RARE ANIMALS: Michigan and Wisconsin: Erebia discoidalis (red disked alpine), Lycaeides idas nabokovi (northern blue butterfly).

NATURAL AREAS: Michigan: State Natural Areas: Shakey Lakes Barrens (proposed); Michigan Nature Association Preserves: Rock Ridge Plant Preserve. Wisconsin: State Natural Areas: Miscauno Cedar Swamp, Dunbar Barrens.

PUBLIC LAND MANAGERS: Michigan: State Forests: Copper Country, Escanaba River. Wisconsin: National Forests: Nicolet.

CONSERVATION CONCERNS: The vegetation of this subsection has not been extensively surveyed. Further surveys of the area could possibly locate other rare species typically found growing on bedrock. Much of the Michigan part of the subsection is in State forest. Parts of the jack pine barrens of both States are being managed with fire, both for game and non-game species.

BOUNDARIES: The eastern boundary of the subsection in Wisconsin is based upon the boundary between ground moraine and pitted outwash, as shown on the Glacial Deposits of Wisconsin Map (Land Resources Analysis Program 1976). This boundary agrees relatively well with the distribution of white and red pine forest and jack pine barrens, but there are also some large wetlands along this boundary. The boundary between this subsection and Subsection VIII.3.1 to the east is also based on my interpretation of Hole's (1968) soils map; Hole maps outwash soils (H1-6) within the subsection. The modifications along the east edge are discussed within Sub-subsection VIII.3.1. Subsection IX.1 was extended to the south to include sandy outwash deposits dominated by either jack pine barrens or white pine-red pine forest.

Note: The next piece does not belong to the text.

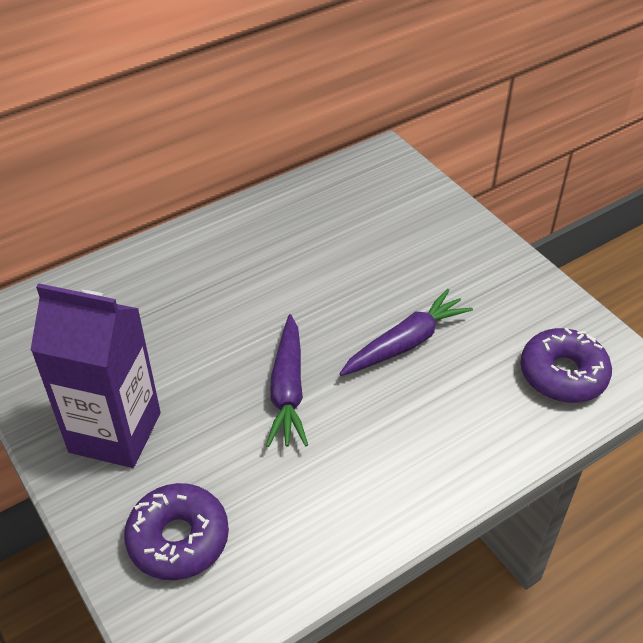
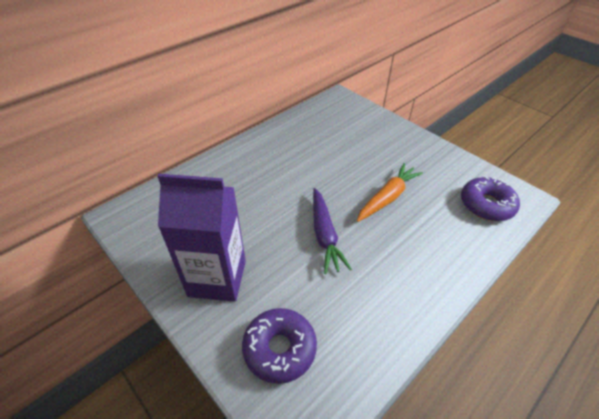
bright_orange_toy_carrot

The western boundary is less concise, but includes all of the large ridges with exposed bedrock and also agrees closely with the distribution of pine-dominated uplands. This boundary was modified at the northern edge to reflect Clayton's treatment of Florence County (1986). Bedrock was at or near the surface within Subsection IX.1, while loess-covered till was at the surface in Sub-subsection IX.3.1 to the west.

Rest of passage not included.